First, allow me to offer an introduction. I am a blond dude named Chad, currently fucking my best friend Jeff's mom Sylvia (She likes when I use her back as a writing desk, and I'm an accommodating sort of dude). Jeff's fucking my mom Nancy, so it's an even trade.

The reason I'm writing to you today is, I--we, actually, me and Jeff--heard somewhere you guys are in charge of new holidays and gift-giving traditions. You invent 'em, people buy 'em, is the word on the street. I have a couple of proposals.

Before you tell us we ought to do our own legwork, let me tell you this.

Wait, be right back. Sylvia's got a cramp.

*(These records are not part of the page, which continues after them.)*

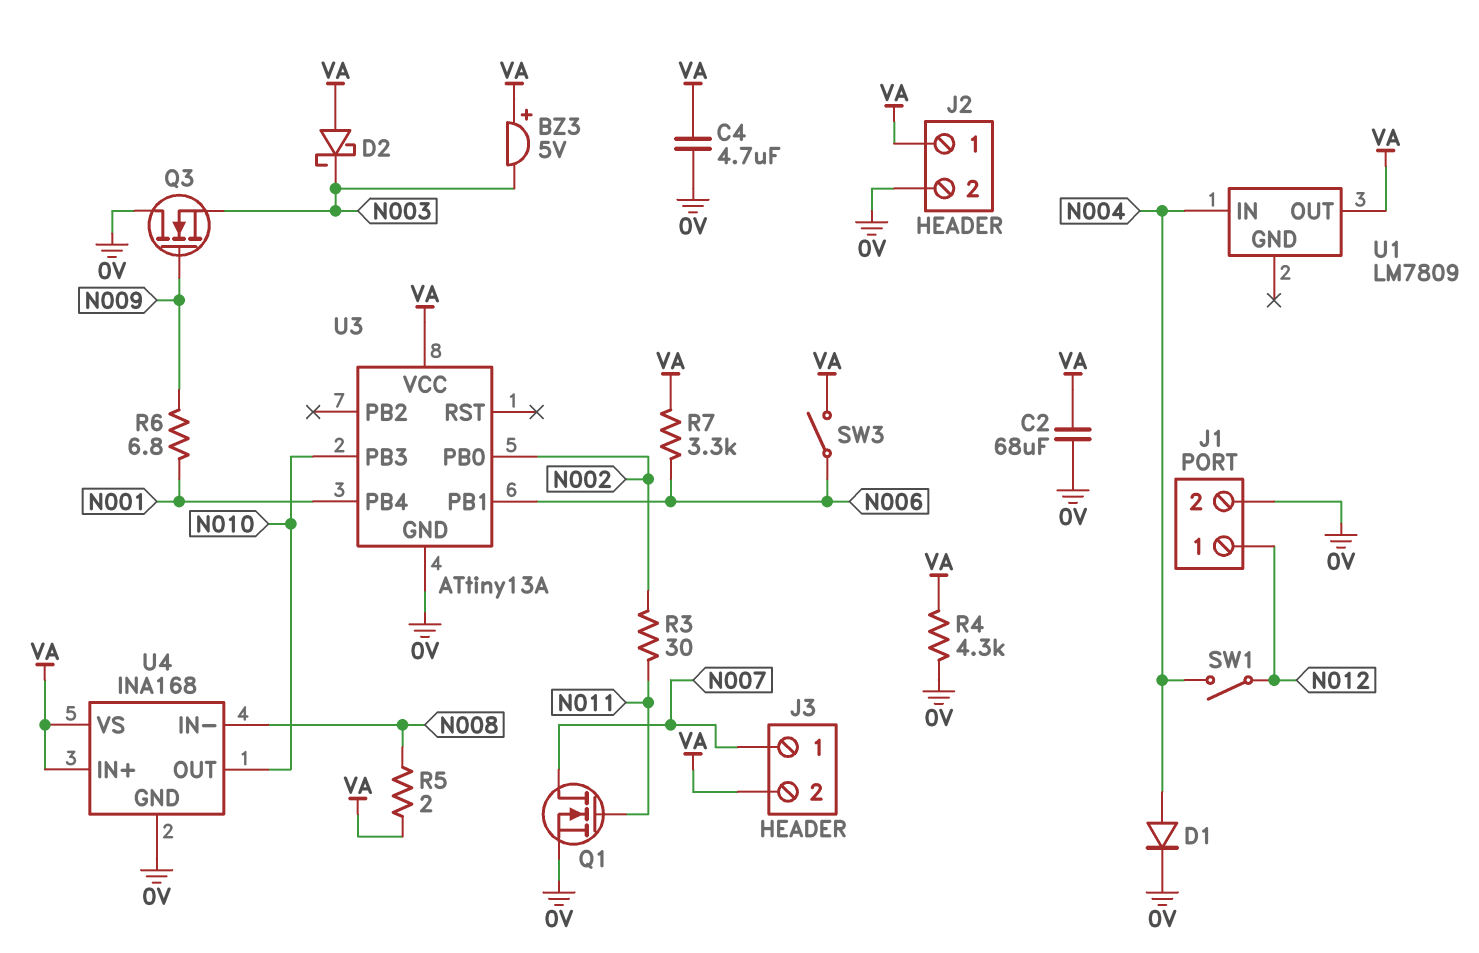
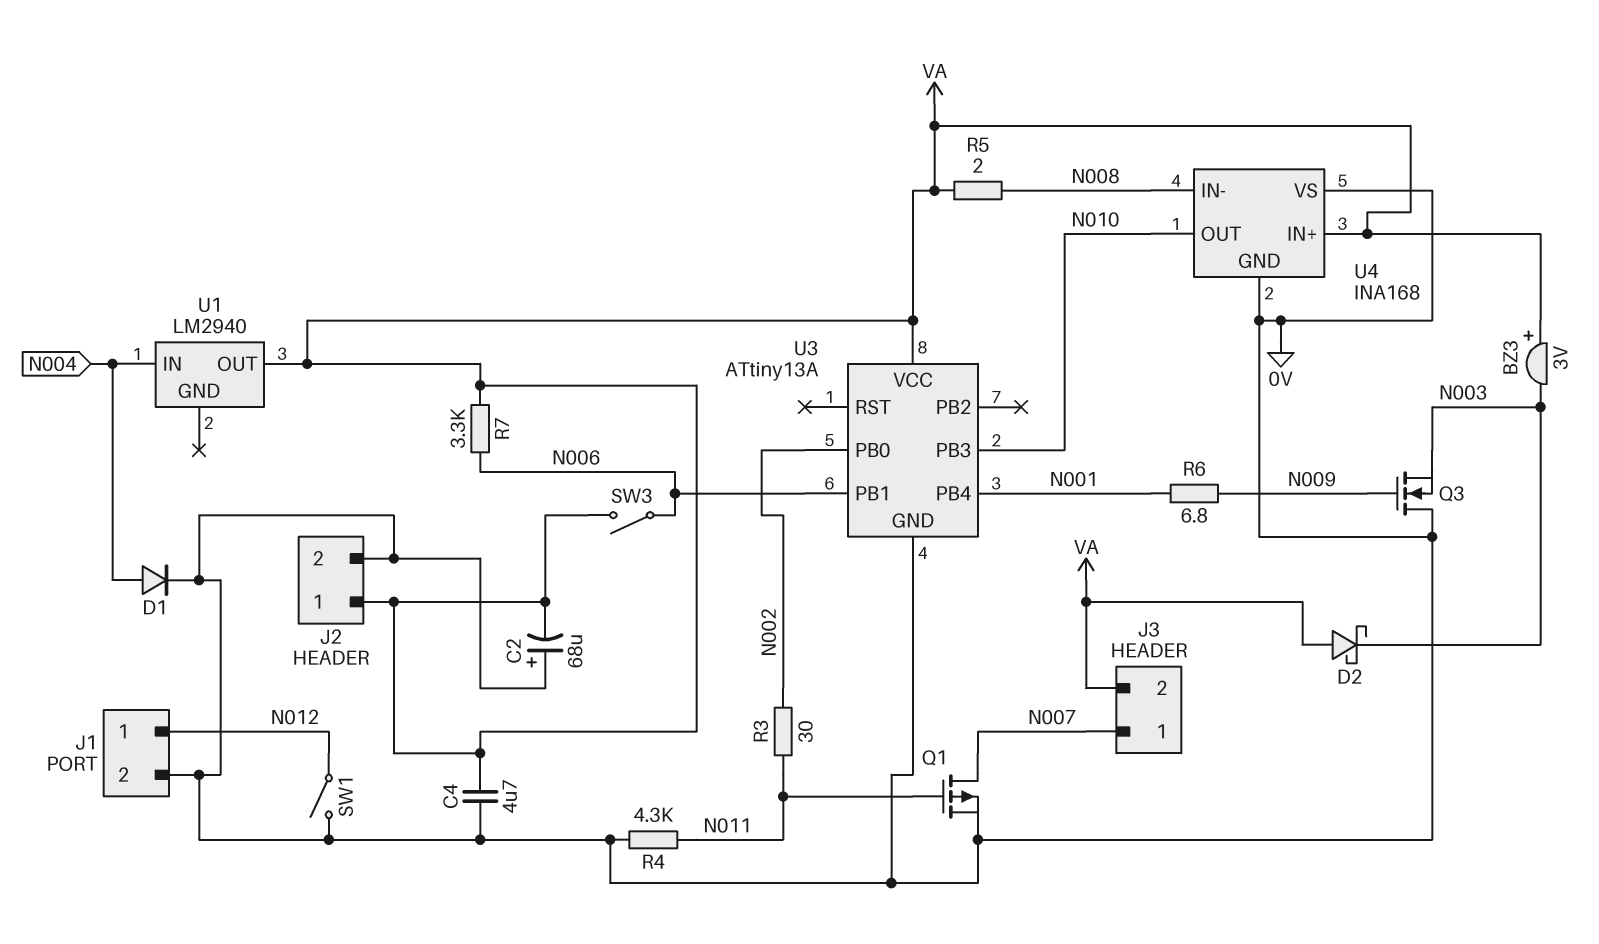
BZ3: buzzer 5V (plus VA, minus N003) -> buzzer 3V (plus VA, minus N003)
C2: 68uF (0V, VA) -> 68uF (plus 0V, minus VA)
Q1: NMOS (G N011, D N007, S 0V) -> PMOS (G N011, D N007, S 0V)
R4: 4.3k (0V, VA) -> 4.3k (0V, N011)
SW1: switch (N004, N012) -> switch (0V, N012)
U1: LM7809 -> LM2940
U4 pin VS: VA -> 0V

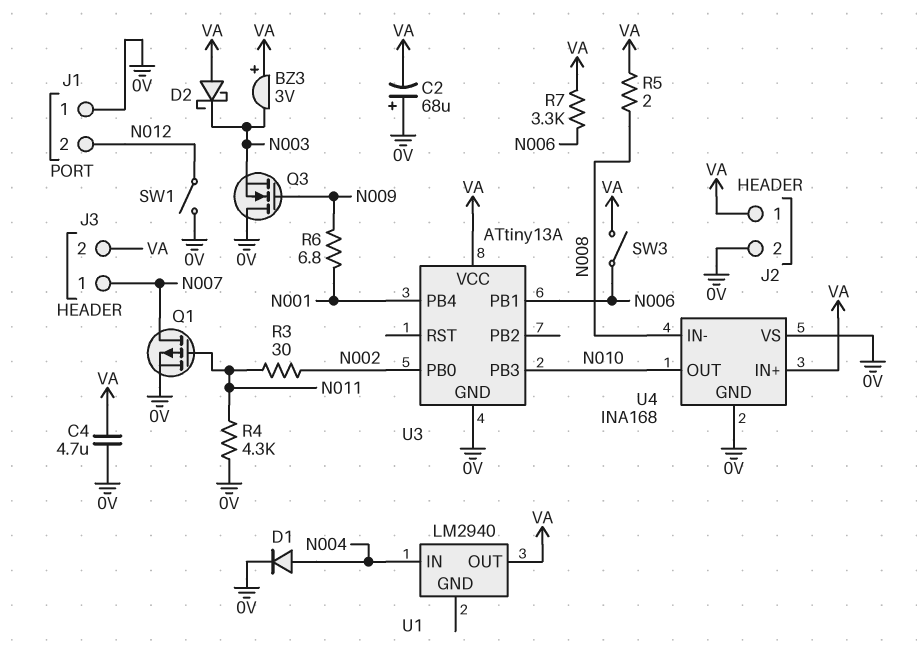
J1 pin 1: N012 -> 0V
J1 pin 2: 0V -> N012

Okay, I think that was just a ploy. I went across the hall to ask Jeff what to do when his mom has a cramp in her ass, and it turns out internal massage is the best thing for it. Sorry for the smudges.

Where was I?

Oh, right. It doesn't work to just invent our own traditions. Believe me, we've tried. We wrote up instructions and everything, and all it ever got us was a visit to a correctional facility. See attached diagram for details.

So the first proposal is, you guys get people doing it. It's a solid idea, right? You have people buying enormous boxes full of tasty treats anyway, so I don't see how it's different, though I guess if you want you could make a special-shaped box as a marketing thing.

The second one, I'm thinking ahead. Eventually, Sylvia's gonna get too old and have arthritis in her knees and stuff, so I'm gonna need--oh, wait. I didn't tell you: me and Jeff swapped moms for Mother's Day, which is another one of those holidays you guys made up, right?

So I'm gonna need a replacement, and ideally, I'd like to do a favor for Jeff again, keep his family happy, if you know what I mean. Fucking his mom's been nothing but good to me. So, I mean, she's still got like 15, maybe 20 years in her and all, but I bet there's a whole process you have to go through, so like I said, thinking ahead.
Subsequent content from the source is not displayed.